If the family did it, where is the stun gun that was used, and why would a parent use a stun gun on a child? Whose pubic hair was on the blanket? How did another male touch the inside of her panties? Where did the animal hair come from on the inside of the tape?
I've looked at some of theories that people have to try to explain this stuff away, but they far from work. Some people have just determined that the family was guilt and refuse to look at any other explaination. When I started looking at this stuff (because of interest in an open murder case with some much publicity), I decided early to open my mind. It was hard because everything I heard from the media pointed to the family. But after reading several books from both sides of the case and several neutral parties, I have a hard time believing this was not done by an intruder. It was someone who either knew the family or was obessed with Jonbenet in some way.
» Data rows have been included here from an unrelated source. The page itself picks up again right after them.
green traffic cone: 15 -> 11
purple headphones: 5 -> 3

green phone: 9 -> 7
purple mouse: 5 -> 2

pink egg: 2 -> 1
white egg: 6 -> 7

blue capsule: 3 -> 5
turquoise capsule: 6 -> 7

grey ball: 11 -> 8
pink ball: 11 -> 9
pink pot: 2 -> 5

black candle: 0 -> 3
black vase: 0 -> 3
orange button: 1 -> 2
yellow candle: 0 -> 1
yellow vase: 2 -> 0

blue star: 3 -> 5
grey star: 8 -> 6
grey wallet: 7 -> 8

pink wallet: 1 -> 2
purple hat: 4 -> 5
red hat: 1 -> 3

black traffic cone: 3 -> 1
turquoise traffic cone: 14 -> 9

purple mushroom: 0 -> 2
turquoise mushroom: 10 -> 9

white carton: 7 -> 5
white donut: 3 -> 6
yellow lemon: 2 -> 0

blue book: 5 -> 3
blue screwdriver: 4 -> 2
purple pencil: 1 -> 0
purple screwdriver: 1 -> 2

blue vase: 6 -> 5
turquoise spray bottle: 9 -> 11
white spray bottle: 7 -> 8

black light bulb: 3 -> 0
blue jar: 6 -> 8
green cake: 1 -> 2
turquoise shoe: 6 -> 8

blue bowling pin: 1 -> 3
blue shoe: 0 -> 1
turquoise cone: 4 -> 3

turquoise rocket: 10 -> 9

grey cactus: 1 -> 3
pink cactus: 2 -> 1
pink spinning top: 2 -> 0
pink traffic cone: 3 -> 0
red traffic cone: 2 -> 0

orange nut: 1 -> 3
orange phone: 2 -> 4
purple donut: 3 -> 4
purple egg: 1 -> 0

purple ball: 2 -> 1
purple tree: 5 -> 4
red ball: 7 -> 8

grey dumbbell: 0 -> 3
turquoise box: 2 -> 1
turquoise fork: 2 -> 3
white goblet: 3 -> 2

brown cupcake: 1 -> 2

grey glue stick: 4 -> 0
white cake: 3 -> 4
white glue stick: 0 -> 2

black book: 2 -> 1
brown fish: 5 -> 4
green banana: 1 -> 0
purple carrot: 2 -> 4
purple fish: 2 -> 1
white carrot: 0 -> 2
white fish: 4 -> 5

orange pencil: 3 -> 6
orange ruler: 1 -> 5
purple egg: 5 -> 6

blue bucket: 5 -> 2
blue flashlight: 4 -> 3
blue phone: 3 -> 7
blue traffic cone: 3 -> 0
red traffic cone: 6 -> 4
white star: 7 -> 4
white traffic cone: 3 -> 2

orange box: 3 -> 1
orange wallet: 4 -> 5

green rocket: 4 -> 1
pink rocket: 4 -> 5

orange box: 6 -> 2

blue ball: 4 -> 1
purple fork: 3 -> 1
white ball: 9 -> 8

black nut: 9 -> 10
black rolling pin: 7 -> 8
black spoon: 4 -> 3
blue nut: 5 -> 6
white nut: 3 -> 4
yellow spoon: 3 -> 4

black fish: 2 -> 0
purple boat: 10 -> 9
I still think there is a chance the murder will be solved, but at this point is going to take that indiviual (or even at a slim chance, indiviuals) to do something stupid or just confess. My opinion this person is in prison on other charges in another state, or dead already.
GrantDawg
07-12-2008, 11:48 AM
Just as a dola, and as an example of how silly some of these explainations are: I read one explaination of how the male DNA got in to her panties that was actually given by a DNA expert that looked at the evidence early on. He said "it might have come from the plant the underwear was made in." Of course that would have meant Jonbenet went to the plant directly to purchase them, and scratch the guy that made them as thanks, and then he put her longjohns on her before she left.